With a dramatic change in leadership at The Walt Disney Company, many people are asking a lot of questions about the future. But one important question hangs in the balance – with Capek gone, will Imagineering move from California to Lake Nona, Florida?
Lake Nona Project
In January 2021, we reported that The Walt Disney Company was about to move some divisions to Florida. Disney has confirmed our reports of moving approximately 2,000 jobs from California to the Nona Lake campus near Orlando. The Lake Nona campus was to house employees of Walt Disney Imagineers and other professionals from the Disney Parks, Experiences and Products division who are not fully dedicated to Disneyland. The 2,000 jobs represent less than 5% of the total Disney jobs in California.

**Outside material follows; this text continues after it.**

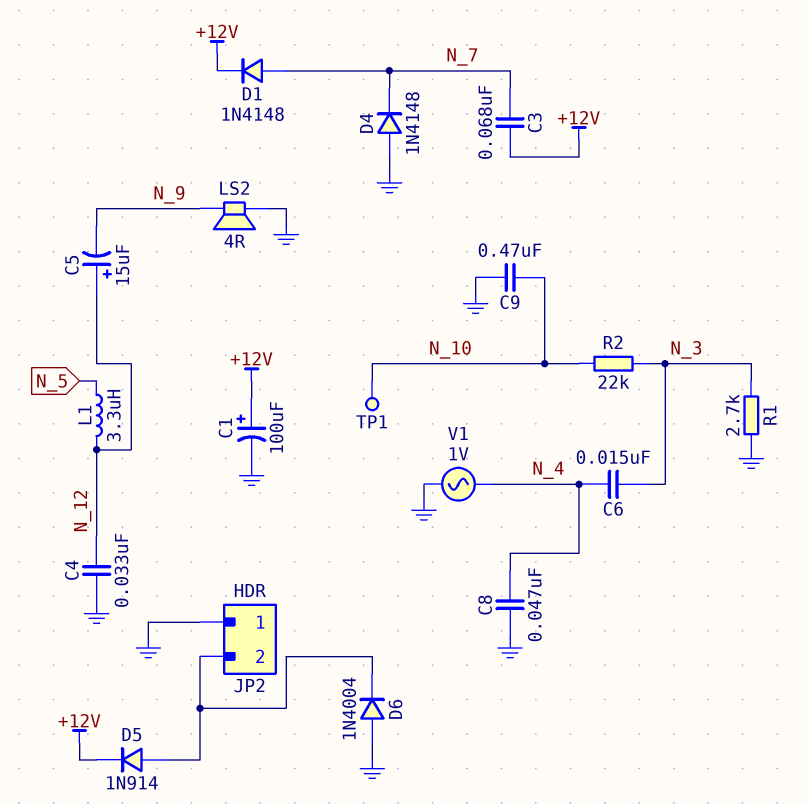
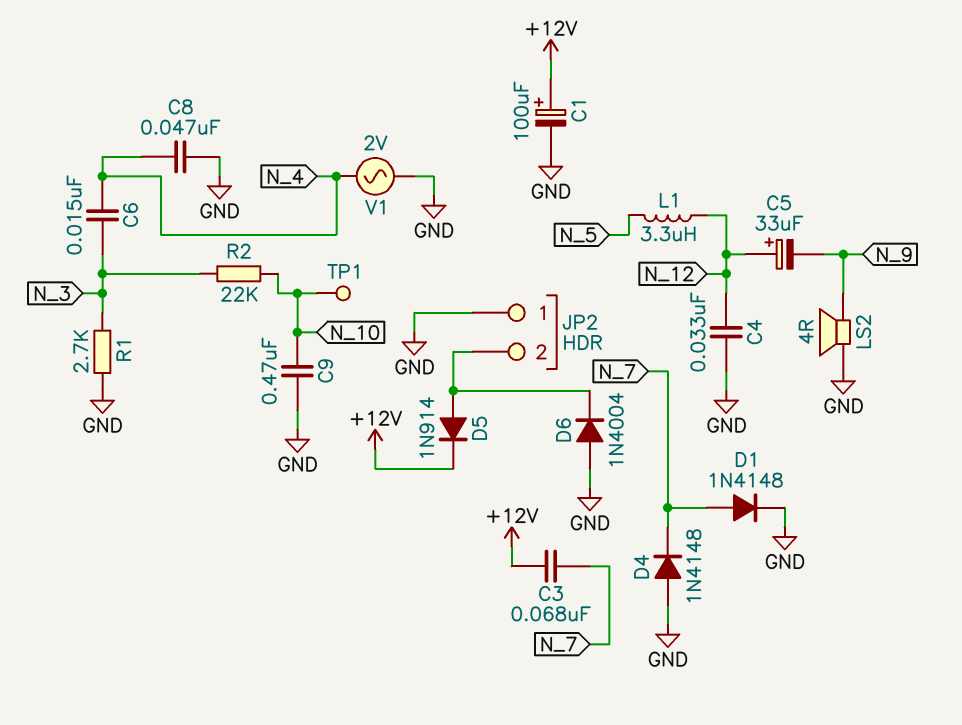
C5: 15uF (plus N_12, minus N_9) -> 33uF (plus N_12, minus N_9)
D1: diode 1N4148 (A N_7, K +12V) -> diode 1N4148 (A N_7, K GND)
V1: AC 1V (GND, N_4) -> AC 2V (GND, N_4)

Some Imagineers will remain in California and continue to operate at 1401 Flower Street. However, most will be asked to move or plan to look for a new job. At the time, the department was still coping with the fallout from the 411 Imagineers’ layoffs in late fall 2020.
In September 2021, Disney purchased 60 acres of land on Lake Nona with the intention of building the campus shown in the concept art above. The land was worth $46 million. At that time, it was assumed that construction would be completed in November 2022.
The project is expected to total more than $864 million, of which $624 million will go towards equipment and furniture for the new campus, which is estimated to be between 300,000 and 400,000 square feet. They were also to build an age-restricted community in Sunbridge to help alleviate local fears of a housing shortage.
By October, the Imagineers were already working with local real estate agents to find lodging on Lake Nona. Those expected to move were given 90 days to make a decision. In December, automatic HR emails began to be sent to those who did not respond. The emails stated: “Since no response was received by the December 8, 2021 90-day deadline, we assume that you have decided not to agree to move to Florida. We know this has been a difficult decision and we encourage you to continue discussions with your manager about the next steps.”
Disney vs. Florida Gov. Ron DeSantis
It was assumed that by 2022 the plans would be implemented. Doubts began to surface in March when Disney found himself in conflict with Florida Gov. Ron DeSantis over the Parental Rights in Education (or Don’t Say Gay) bill. Chapek initially came under fire after it was revealed that Disney had donated to all sponsors of the Don’t Say Gay bill. The company issued a lackluster statement, and Chapek later emailed all Disney employees about the bill, but did not denounce it. The staff and cast spoke out, and representatives from Disney Media Entertainment and Distribution released a statement before Chapek finally pledged to oppose the bill at a shareholder meeting.
DeSantis retaliated in several ways and claimed to have warned Disney that the involvement “won’t end well for them”. The biggest impact was the bill to dissolve the Reedy Creek Improvement District, which allows Disney to run Walt Disney World as its own small government. The dissolution is to take place in June 2023.
In response to the conflict, California Gov. Gavin Newsom said, “Disney, the door is open to bring these jobs back to California – a state that truly represents the values of your workers.” This issue has also prompted the Imagineers to make a concerted effort to reverse the forced relocation in Lake Nona, Florida. They demanded a series of measures to protect their LGBTQ+ employees, two of which are “an end to any effort to move employees to offices in Florida, ensure employee safety and maintain employment” and “ensure that no employee will be fired for denial of service.” transfer to Florida.
Eventually, in June 2022, Disney announced that the move to Lake Nona was being delayed until 2026. By this point, some employees had already sold their homes in California or bought new homes in Florida. This has resulted in several people canceling sales contracts in Florida. One real estate broker had sales canceled by nine people worth about $5 million, “well over six figures in commissions.”
What happens next?
The future of Lake Nona resettlement is unclear. Given that Bob Iger only returned three days later, he may not have made up his mind yet. Although, given his habit of worrying about the company during the Čapek regime, we believe that he has his own opinion on this matter. Iger is definitely more of an “LA guy” and would probably like to keep his creative hemisphere on the west coast, but we don’t know anything for sure.
Given that no work has been done on the campus other than preparing the ground and relocating the reservoir, this is definitely not going to happen any time soon. Another of Iger’s main concerns was dealing with creatives, including Imagineering, from whom he reportedly called during his retirement.
The combination of circumstances led to the systematic destruction of the morale of the department. As the move became apparent as a cost-cutting measure – Čapek’s specialty – the Imagineers expressed a sense of invaluability and warned newcomers not to trust upper management.
Will Aiger’s return be comforting? There is hope for the Imagineers we spoke to after the announcement.